On Thursday I met a friend who lives in Portland and my
cousin from Seattle at the McCormick & Schmick’s Harborside for lunch. This
particular McCormick & Schmick’s happens to have a brewery inside of it,
and this is where Full Sail makes their test batch beers. The nice people at
Full Sail were picking up the tab for this lunch, or I would have never known
such a thing existed, nor would I have gone somewhere so expensive for lunch.

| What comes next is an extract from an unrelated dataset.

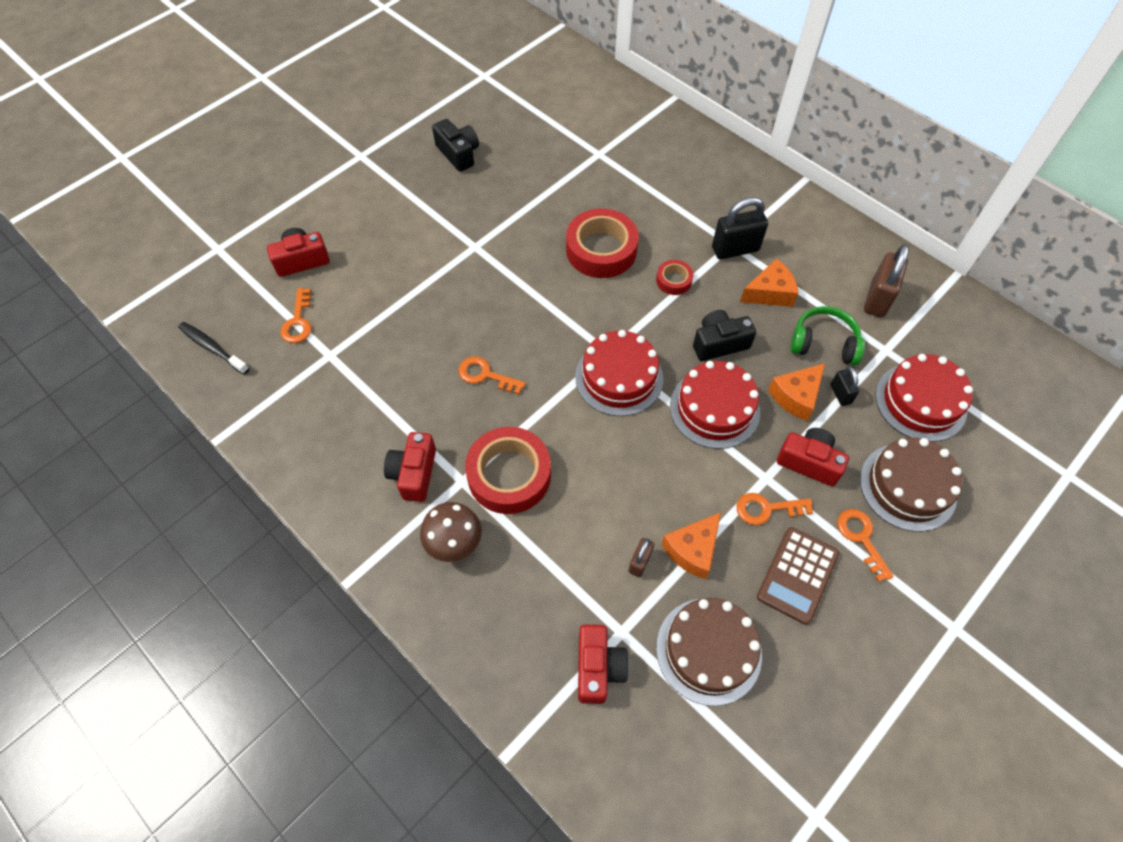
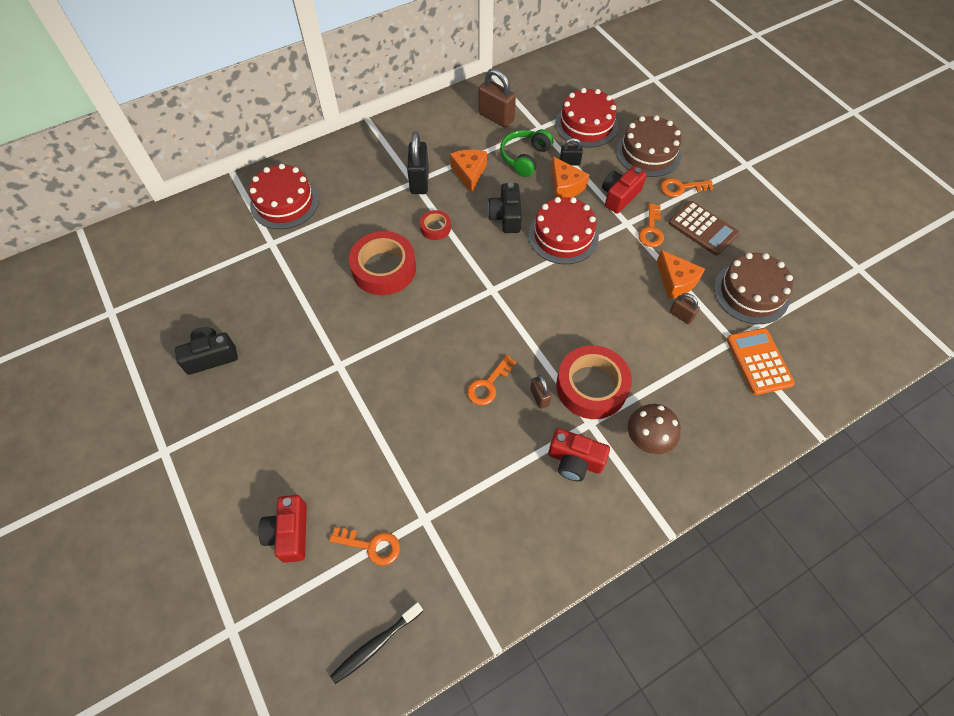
camera: 75 degrees left, 0 degrees up
(482, 425) = (539, 397): none -> brown padlock
(598, 668) = (759, 361): red camera -> orange calculator
(619, 377) = (519, 288): red cake -> red cake (284, 202)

But hey, I was not complaining, and neither were my friends and relatives. After
that two-hour lunch, we started to get lost. I made a wrong turn, and as
happens so often in Portland, I found myself on a bridge accidentally. Luckily
this bridge ends at the front door of the Hair Of The Dog pub. This is one of
my favorite breweries in the country, and they did not have a pub when I was in
Portland five years ago. So we were pretty happy that I made that wrong turn
after all. It turned out to be the right turn, I just didn’t know
that when I made it. I ran into a small group of Atlanta people there that I
knew, so that was cool too. After a few quick beers there, it was back to the
beer festival. After a few hours there, it was off to dinner. I have to say
that as far as days go, that one did not suck. Not one bit. Oh, and it was 78
degrees and sunny.
Menu at McCormick & Schmick's |
Another 4:00 am wake-up call later, I was headed back to the
airport to drop the rental and get on another 6:15 am flight, this time headed
for home. What can I say about those crazy early flights? Once you’re awake,
the hard part is over. And to be sitting on the Pacific Ocean for lunch after
waking up in Atlanta, or to be in Decatur, GA drinking a beer at 4:00 pm after
waking up in Oregon, it is so worth it. A little bit of sacrifice is worth the
pay-off if you work it right. Plus, as soon as they stop showing me how to use a
seat belt and telling me that my seat cushion can be used as a flotation device--as if we would survive a crash anyway--I go
right to sleep. So if you can swing it, I highly recommend the crazy early
flights. The short lines at the airport security are almost worth the extra
effort on its own.
So that is all I have for you right now. I am waiting to
hear back from Spike, Terrapin’s co-owner/brewer about an event on Thursday,
August 15th. He made a collaboration beer in Norway this spring, and the beer is
here now. If his schedule can accommodate, then that is the date to taste
the Nogne-O/Terrapin Imperial Rye Porter
for the first time at The Fred Bar. Stay tuned for more details. I will also post a nice Oregon slide show here, but I left my camera at home and I have not taken the pictures out and put them in my computer yet. These were all taken with my phone. I was in Charlotte for most of last week, so I am not even caught up from a trip that started in the end of July. Sorry again for the long delay. Have great week.